Ok, danke, da muß ich mal eine Nacht darüber schlafen.
Axt mit Loch, Beil ohne Loch, Beil mit einer Hand ??????
Sieht bei uns aber anderst aus. Oh, Mann, ich weiß warum ich lieber mit Lindenbast arbeite.



Sehr verständlich......

Ich benutze in meinen Führungen immer erstmal die "normalsprachliche" Nomenklatur. Ich dränge dem Publikum die archäologische Bezeichnungen auch nicht auf. Diese spielen bei Rückfragen oder in wichtigen Bezeichnungen eine Rolle, die ich dann extra erläutere.
Klassiker für die zusätzliche Erläuterung wären z.b. Bezeichnungen für Zeitschienen (UK = Bronzezeit = Hallstattzeit A/B...). Dies aber auch dann nur, wenn diese Begriffsklärung für das weitere Verstehen nützlich ist.

Bei Diskrepanzen zwischen modernen, definierten Begriffen (Messer, Dolch, Beil, Axt etc.) bleibe ich bei den modernen Begriffen.
Nicht nur wg. der Verständlichkeit. Ich möchte immer vermeiden, dass VG-zeitliche Artefakte und damit die handelten Menschen unterschätzt werden.
Kunstbegriffe (Stabdolch, Dolchmesser, Fußzierfibel) oder „falsche“ Bezeichnungen entfremden oder verwirren zu sehr. Der Bezug zum in der VG lebenden Menschen geht dann leicht verloren.

Ich würde deshalb, bei entsprechender Nachfrage eine Jungstudenten, deutlich auf die Diskrepanz und zur Not auch auf den Hintergrund dieses Unterschieds hinweisen.
Allerdings gehört da eine gewisse Sicherheit in der Beherrschung beider Nomenklaturen dazu.

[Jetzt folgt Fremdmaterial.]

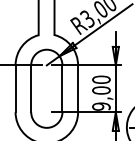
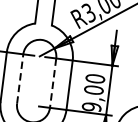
line: (31, 88) -> (20, 78), solid -> dashed
line: (62, 89) -> (53, 83), solid -> dashed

Es ist meiner Meinung nach gerade die Kernaufgabe des/der Führers/Führerin hier als Übersetzer/in zu fungieren.
Ich würde mir deshalb wünschen, wir würden in unserem Thesaurus-threat solche Begriffsschwierigkeiten öfter ansprechen.

Thomas
Thomas Trauner
 

Beitragvon Mela » 29.06.2010 17:36

Es ist ja schon erklärt worden - es stimmt, die "Archäologische Terminologie" stimmt nicht mit der modernen überein.
Beile haben keine Löcher :wink:

Thomas, ich bin mir ziemlich sicher, dass 90% der Besucher Dir keine Erläuterung der modernen Begriffe Beil und Axt bringen könnten - die verwechseln das nämlich auch meist.
Ausser Handwerker, die solche Werkzeuge noch selbst verwenden - mit denen ergeben sich dann aber immer tolle Gespräche.